Мандорла покачала головой.
— Когда-нибудь, я снова смогу отыскать Дэвида Лидиарда. — проговорила она легкомысленно, — Будет интересно столкнуться с его славной человечностью и поглядеть, насколько в действительности тверда его любовь к хорошенькой Корделии. Нет, я ни за что не причиню ему страдания, но, если мне как следует попытаться, быть может, я могла бы дать ему хотя бы крошечный проблеск радости.
— А тем временем, ты, без сомнения, найдешь себе более богатого мужчину с комфортабельным домом. — подхватил Пелорус, — И хотя ты презираешь то удовольствие, которое люди находят в роскоши, ты все-таки решишь передохнуть и пожить в безопасности, вдали от стаи, и задумаешь следующий безумный план действий, который тебя захватит.
А время от времени ты будешь мне писать и приглашать меня приехать к тебе и присоединиться к твоим развлечениям, и я с некоторой регулярностью стану навешать моих братьев и сестер и перекинуться с тобой словечком, как мы это делаем сейчас. Но в кармане у меня будет оружие, и, хотя мой взгляд будет смотреть на тебя с восхищением, я никогда, никогда не отдамся в твою власть. Несомненно, хорошо и покойно уснуть навсегда, но в этом сне нет сновидений. И даже ты, которая не могла бы слушать волю Махалалеля и не внимать ей, всегда жаждешь вернуться к полному надежд бодрствованию и к борьбе с миром. Мы, в конце концов, не ангелы.
— Мы не ангелы. — согласилась Мандорла, — Потому что мы волки.

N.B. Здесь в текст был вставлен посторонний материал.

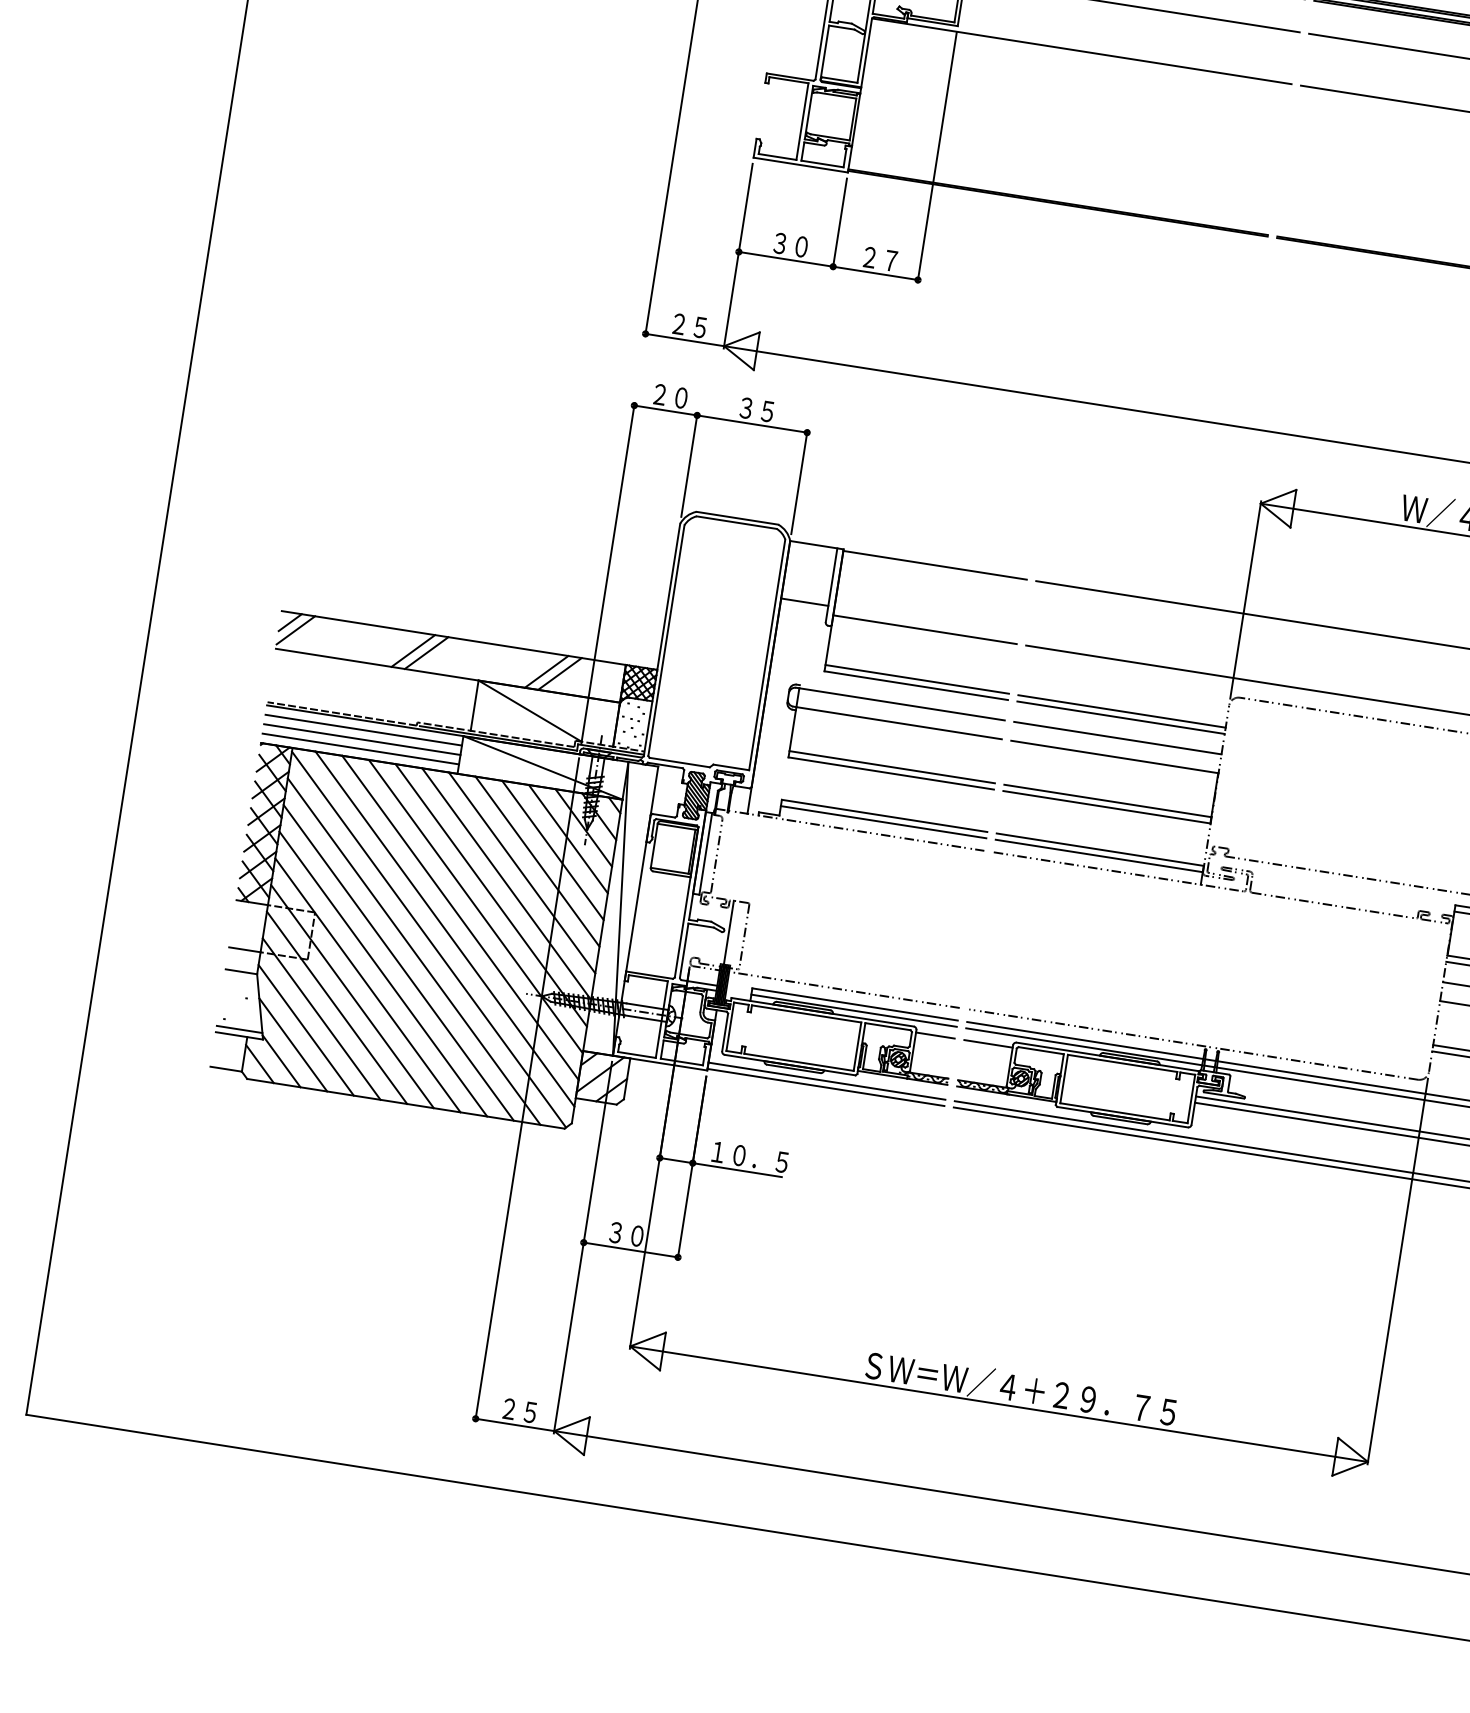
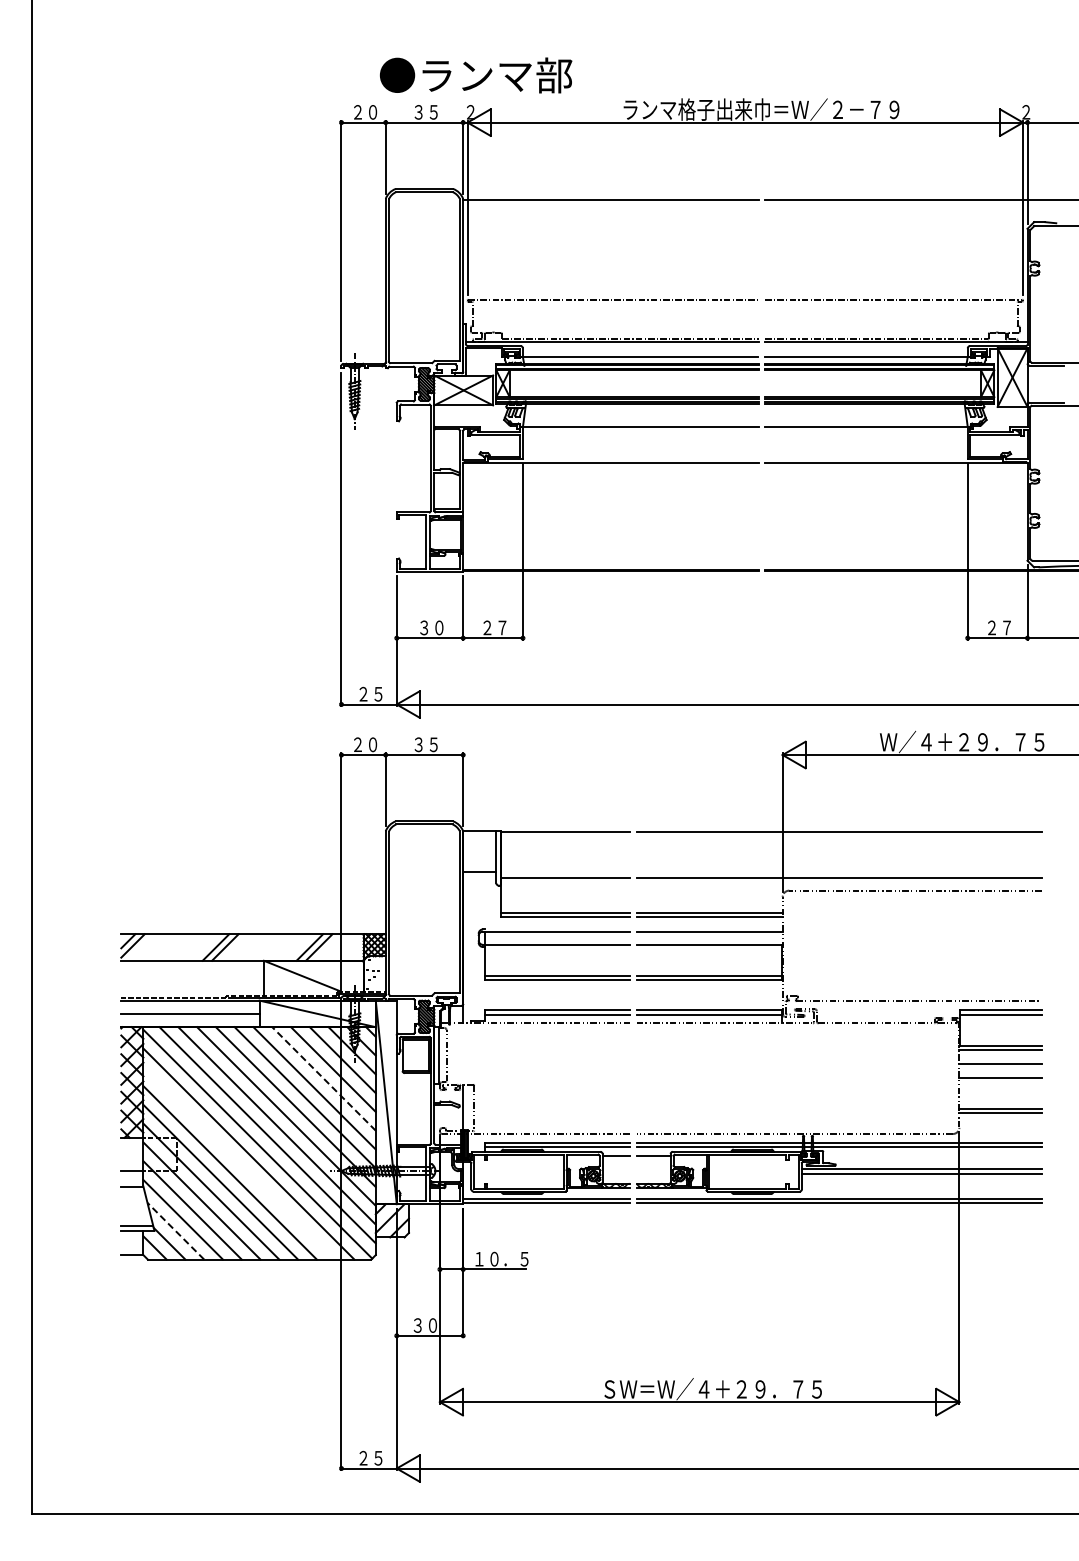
line: (363, 730) -> (190, 1007), removed
line: (360, 748) -> (190, 1020), removed
line: (536, 860) -> (323, 1078), solid -> dashed
line: (398, 962) -> (239, 1163), removed
line: (292, 1043) -> (175, 1230), solid -> dashed

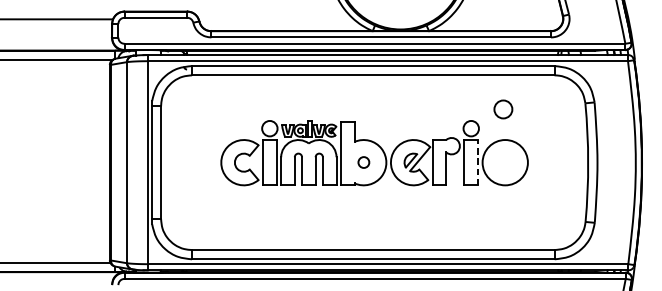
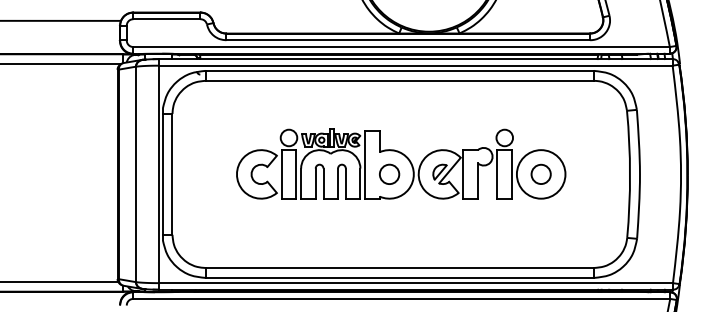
circle: (502, 108) -> (540, 173), moved
circle: (363, 161) -> (389, 173), size x1.67
line: (478, 161) -> (512, 173), dashed -> solid

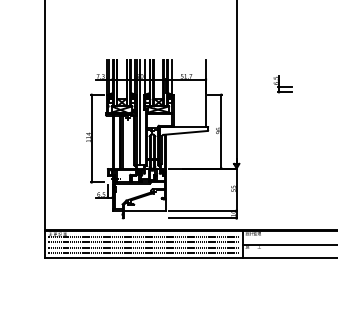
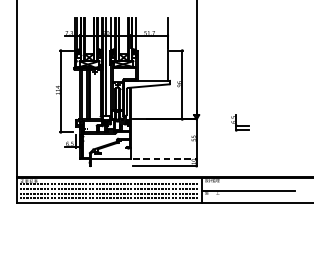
part: (282, 84) -> (239, 123), moved
line: (203, 210) -> (165, 158), solid -> dashed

— Увы, мы более не волки. — вздохнул Пелорус, — Мы всего лишь лондонские вервольфы, мы не имеем ни настоящего места в реальном мире, ни веры, и мы не можем создать их для себя, как бы ни старались.
— Но мы доживем до того, чтобы увидеть конец, когда бы и как бы он ни пришел. — зловеще произнесла Мандорла, — Мы доживем до конца, а Таллентайр — нет.
— А вот теперь я знаю, ты и в самом деле не увидела того, что видел Таллентайр. — вскинулся на нее Пелорус. — Потому что, если бы ты это видела, ты бы знала, ты бы поняла, радость и триумф Таллентайра. Они в том, что он вовсе не нуждается в возможности увидеть конец, и ему не нужно помнить начало. Потому что в том мире, который видит он, не может быть никаких следов разумного начала и никаких перспектив значимого конца. И это лучший вид зрения, Мандорла, безусловно, лучший.
Она, разумеется, не могла ему поверить. В глубине души она оставалась волчицей, и все ее сны и мечтания сосредоточились на Золотом Веке, когда мир был ярким, а тьма между звездами вовсе не казалась бесконечной.